Alicia Morgans: So thank you so much for walking us through that. I think that I really appreciate your discussion particularly around those higher risk patients because some patients have come in and said, "Oh, I have high risk prostate cancer," but the ProtecT trial says everybody can go on surveillance. So I'm glad that you've talked about that.

That's the patient population where you and I both now engage in PSMA PET screening to really ensure that we don't actually have locally advanced disease or even metastatic disease, which is clearly not a population that was included in a high level in the ProtecT trial or we would've seen, I think, different results.

So very, very interesting. And our group, similar to yours, I think is thinking more and more about focal therapy. And I really do look forward to the standardization of follow up because it is the rest of the gland that I then worry about, and ensuring that we are adequately monitoring that and picking up anything else and not providing a treatment that will limit our options in the future too, should that patient have a recurrence or even metachronous cancer that then arises somewhere else.

I wonder if you could comment, I know that the quality of life data was also published, and this was, I think simultaneously maybe in New England Journal of Medicine evidence. Do you have any thoughts there?

Oliver Sartor: You know Alicia, it was not particularly surprising. We have understood what the side effects of radiation and surgery are for a long time, and it just sort of confirmed what we already knew.

You have a little longer follow up. There was fecal incontinence in 12% of the radiation treated patients, which I thought was a little bit surprising. But we know that incontinence and sexual dysfunction occur with surgery. We know that there can be some rectal injury that occurs with radiation, and we know that surveillance has a tendency to avoid those for patients who are on surveillance and no treatment.

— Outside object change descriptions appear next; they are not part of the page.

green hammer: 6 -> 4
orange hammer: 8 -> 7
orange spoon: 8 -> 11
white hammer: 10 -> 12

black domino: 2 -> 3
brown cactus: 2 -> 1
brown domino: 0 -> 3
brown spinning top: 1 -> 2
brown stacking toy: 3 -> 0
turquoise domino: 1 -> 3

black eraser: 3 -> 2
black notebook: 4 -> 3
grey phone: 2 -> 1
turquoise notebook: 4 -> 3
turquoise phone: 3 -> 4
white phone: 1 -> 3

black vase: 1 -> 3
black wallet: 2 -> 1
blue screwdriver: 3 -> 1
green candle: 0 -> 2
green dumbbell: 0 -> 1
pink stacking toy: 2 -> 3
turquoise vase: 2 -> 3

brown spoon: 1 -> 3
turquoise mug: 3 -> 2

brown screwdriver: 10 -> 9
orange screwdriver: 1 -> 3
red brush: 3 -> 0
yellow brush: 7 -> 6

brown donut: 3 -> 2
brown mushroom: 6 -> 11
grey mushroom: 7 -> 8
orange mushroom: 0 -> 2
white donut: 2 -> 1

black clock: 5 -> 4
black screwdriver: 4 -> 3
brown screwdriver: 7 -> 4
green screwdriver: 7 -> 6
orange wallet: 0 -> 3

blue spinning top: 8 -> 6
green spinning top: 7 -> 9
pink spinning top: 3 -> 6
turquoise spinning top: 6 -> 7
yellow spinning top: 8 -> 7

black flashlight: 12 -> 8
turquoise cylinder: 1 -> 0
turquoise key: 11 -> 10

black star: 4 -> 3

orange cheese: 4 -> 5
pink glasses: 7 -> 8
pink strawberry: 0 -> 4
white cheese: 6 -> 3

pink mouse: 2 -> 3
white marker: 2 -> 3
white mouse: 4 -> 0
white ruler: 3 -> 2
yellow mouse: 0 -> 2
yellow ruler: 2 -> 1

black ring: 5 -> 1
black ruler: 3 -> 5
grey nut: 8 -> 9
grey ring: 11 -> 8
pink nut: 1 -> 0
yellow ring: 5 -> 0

So it was not particularly educational. And by the way, I think you're aware the previous follow up on ProtecT, which was double published in the New England Journal, about the quality of life data as well as the primary outcomes to oncologic outcomes. We've already seen that. So with a little more follow up, not much changes on the quality of life side.

Alicia Morgans: And that is to be expected. Well, thank you so much for sharing your thoughts on this highly publicized and highly useful article that really I think will help to reassure all of us that we can put patients on surveillance, we can keep them safe. We even have, as you mentioned, our programs now that are probably going to be more precise in terms of limiting biopsies that are unnecessary, and then really ensuring that we're able to be active around treatment for those patients where things are maybe more aggressive than they seem.

Well, as usual, thank you so much for your time and for your expertise.

Oliver Sartor: Thank you very much, Alicia. A pleasure to be here.